SAN FRANCISCO -- Afforded by the four-day All-Star Game break to align his starting rotation any way he wished, Clint Hurdle came out of the hiatus with A.J. Burnett following Francisco Liriano. Subsequent off-days have adjusted other tiers of that rotation, but the Liriano-Burnett sequence has remained.
No sense looking too far ahead but, yes, that's the way Hurdle wants them lined up for a possible postseason run.
The Pirates manager subtly indicated a few days ago how good he would feel about those two leading the way into the playoffs. After Liriano and Burnett went seven strong innings each for back-to-back wins in San Diego, Hurdle offered this:
"When they are on their game, they can be a force. And they can beat a good team."
They will come across plenty of good teams even before October.

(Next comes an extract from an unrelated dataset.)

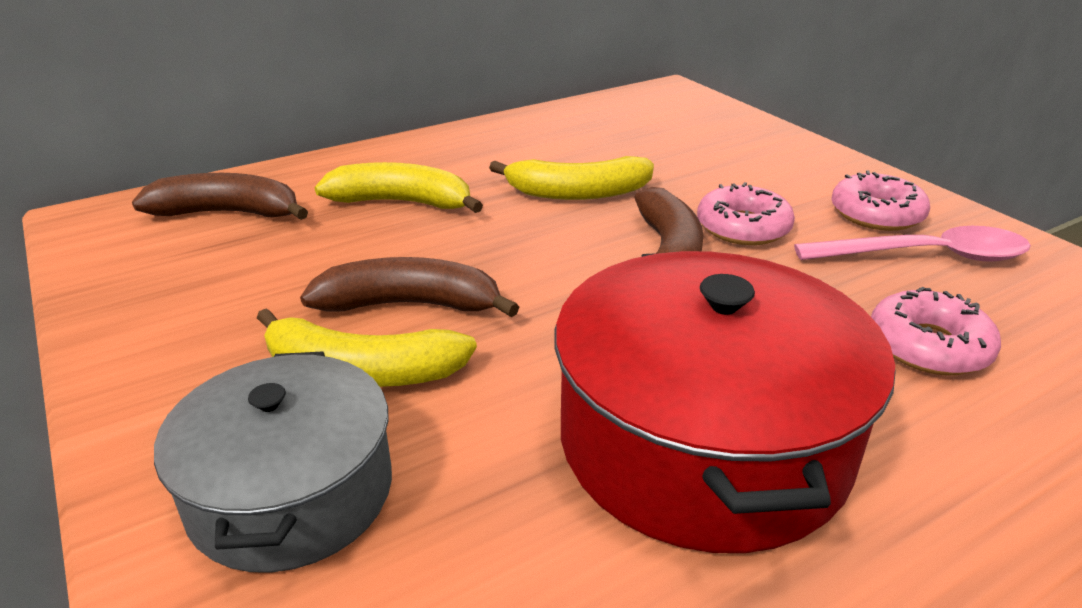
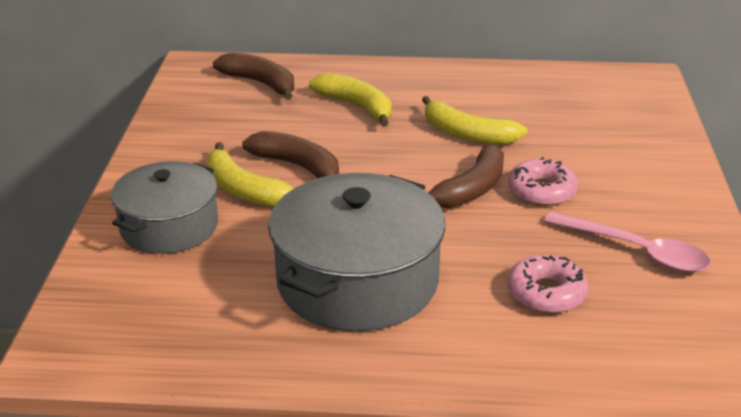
camera: 35 degrees right, 0 degrees up
(703, 442) = (357, 281): red pot -> grey pot
(876, 214) = (650, 215): pink donut -> none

Their next mutual challenge will be the Cardinals, whom they will face Friday and Saturday nights at PNC Park.
"I just like the way we're going about our business, throwing our best two guys back to back," Hurdle said. "We're trying to get something done."
In the final two games of the series here, Liriano and Burnett are following each other for the ninth time. With Liriano having lost Saturday, Burnett was out to prevent their third set of twin losses. Four previous times both won, and two other times they split the games.
Rookie Sanchez learning as Liriano's personal catcher
SAN FRANCISCO -- The May-December "marriage" of left-hander Francisco Liriano and catcher Tony Sanchez qualifies as one of the Pirates' more fascinating pennant-race developments.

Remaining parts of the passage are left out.